Visual Studio 2008 provides free game development library kits for games developers. currently this game development kits are available for C++ and also 2D/3D Dark Matter one image and sounds sets.

4. VS 2008 Multi-Targeting Support

Earlier you were not able to working with .NET 1.1 applications directly in visual studio 2005. Now in Visual studio 2008 you are able to create, run, debug the .NET 2.0, .NET 3.0 and .NET 3.5 applications. You can also deploy .NET 2.0 applications in the machines which contains only .NET 2.0 not .NET 3.x.

5. AJAX support for ASP.NET

Previously developer has to install AJAX control library separately that does not come from VS, but now if you install Visual Studio 2008, you can built-in AJAX control library. This Ajax Library contains plenty of rich AJAX controls like Menu, TreeView, webparts and also these components support JSON and VS 2008 contains in built ASP.NET AJAX Control Extenders.

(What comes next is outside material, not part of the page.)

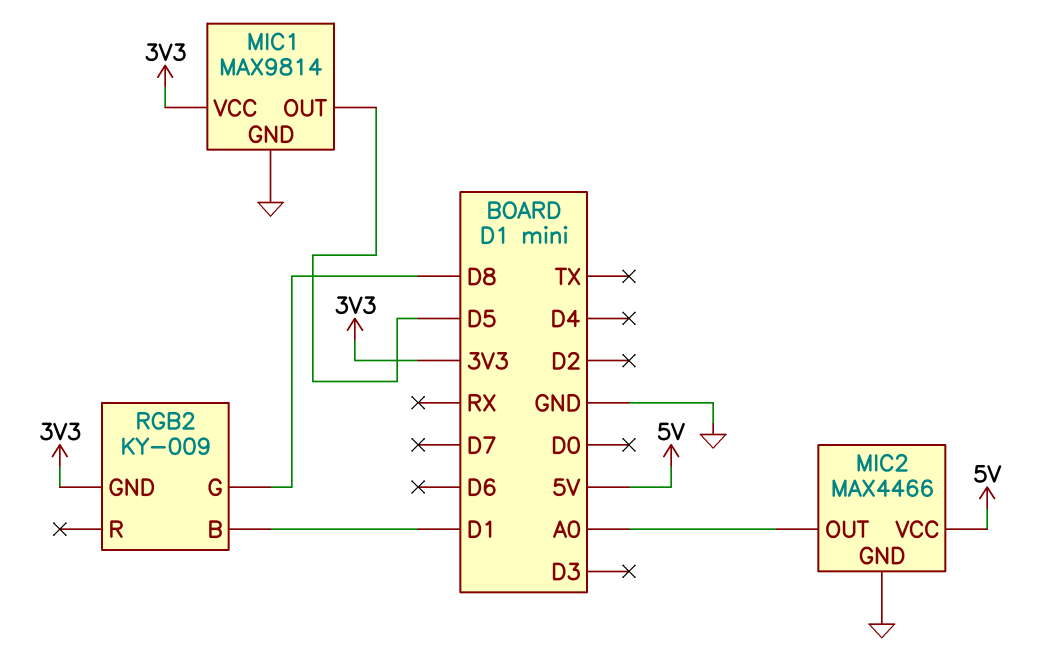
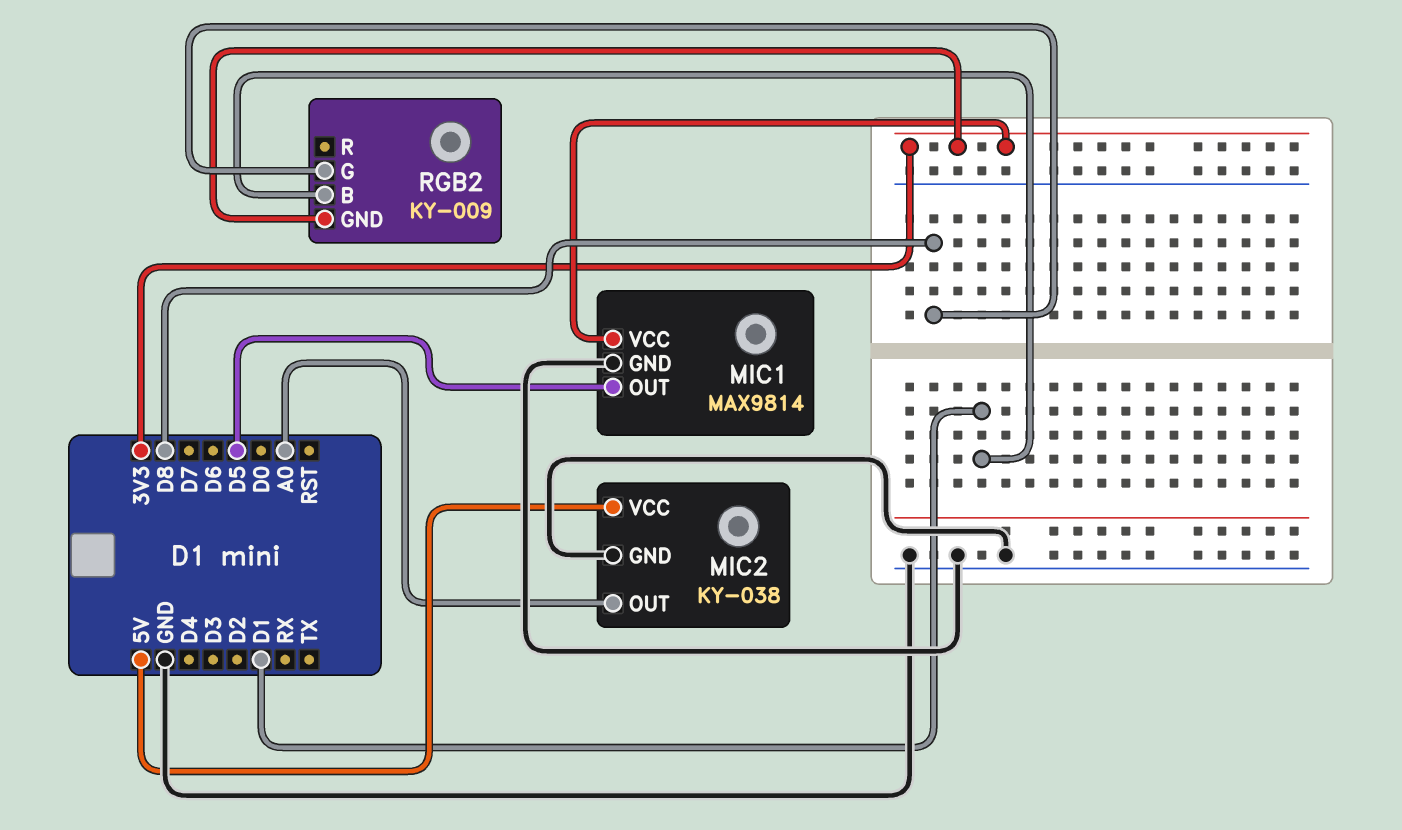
MIC2: MAX4466 -> KY-038

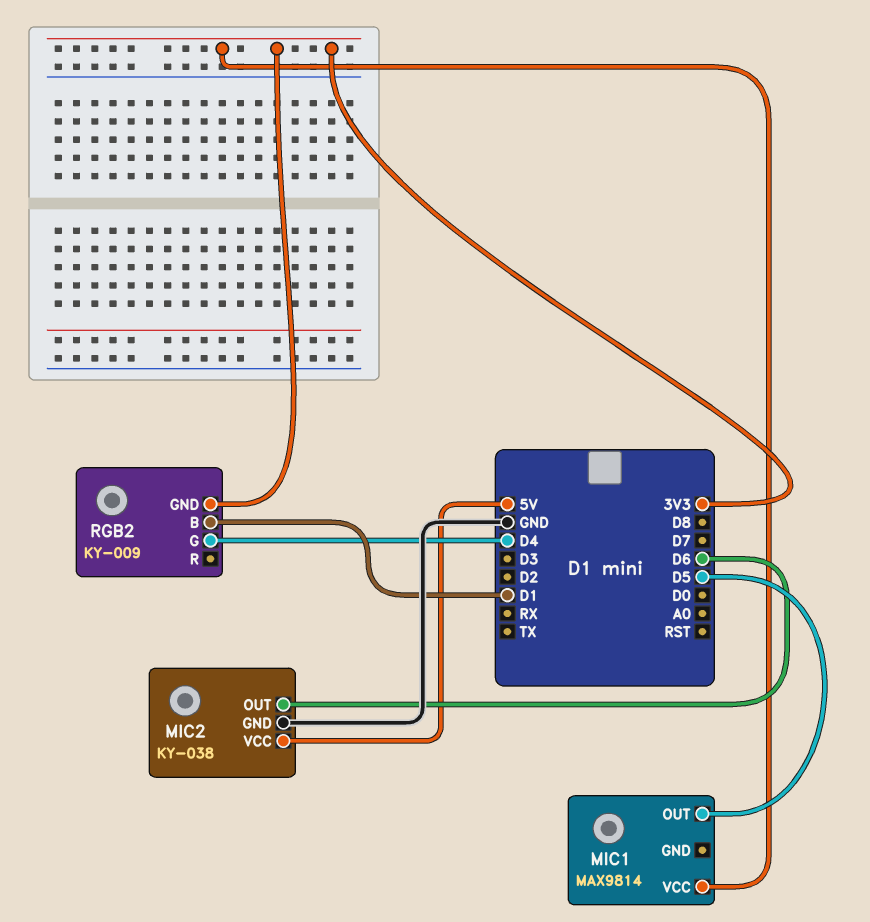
MIC1 pin GND: GND -> none
MIC2 pin OUT: A0 -> D6
RGB2 pin G: D8 -> D4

6. JavaScript Debugging Support

Since starting of web development all the developers got frustration with solving javascript errors. Debugging the error in javascript is very difficult. Now Visual Studio 2008 makes it is simpler with javascript debugging. You can set break points and run the javaScript step by step and you can watch the local variables when you were debugging the javascript and solution explorer provides javascript document navigation support.

7. Nested Master Page Support

Already Visual Studio 2005 supports nested master pages concept with .NET 2.0, but the problem with this Visual Studio 2005 that pages based on nested masters can't be edited using WYSIWYG web designer. But now in VS 2008 you can even edit the nested master pages.

8. LINQ Intellisense and Javascript Intellisense support for silverlight applications

Most happy part for .NET developers is Visual Studio 2008 contains intellisense support for javascript. Javascript Intellisense makes developers life easy when writing client side validation, AJAX applications and also when writing Silverlight applications

Intellisense Support: When we are writing the LINQ Query VS provides LINQ query syntax as tool tips.

9. Organize Imports or Usings

We have Organize Imports feature already in Eclipse. SInce many days I have been waiting for this feature even in VS. Now VS contains Organize Imports feature which removes unnecessary namespaces which you have imported. You can select all the namespaces and right click on it, then you can get context menu with Organize imports options like "Remove Unused Usings", "Sort Usings", "Remove and Sort". Refactoring support for new .NET 3.x features like Anonymous types, Extension Methods, Lambda Expressions.

10. Intellisense Filtering

Earlier in VS 2005 when we were typing with intellisense box all the items were being displayed. For example If we type the letter 'K' then intellisense takes you to the items starts with 'K' but also all other items will be presented in intellisense box. Now in VS 2008 if you press 'K' only the items starts with 'K' will be filtered and displayed.

11. Intellisense Box display position

Earlier in some cases when you were typing the an object name and pressing . (period) then intellisense was being displayed in the position of the object which you have typed. Here the code which we type will go back to the dropdown, in this case sometimes programmer may disturb to what he was typing. Now in VS 2008 If you hold the Ctrl key while the intellisense is dropping down then intellisense box will become semi-transparent mode.

12. Visual Studio 2008 Split View

VS 205 has a feature show both design and source code in single window. but both the windows tiles horizontally. In VS 2008 we can configure this split view feature to vertically, this allows developers to use maximum screen on laptops and wide-screen monitors.

Here one of the good feature is if you select any HTML or ASP markup text in source window automatically corresponding item will be selected in design window.

13. HTML JavaScript warnings, not as errors:

VS 2005 mixes HTML errors and C# and VB.NET errors and shows in one window. Now VS 2008 separates this and shows javascript and HTML errors as warnings. But this is configurable feature.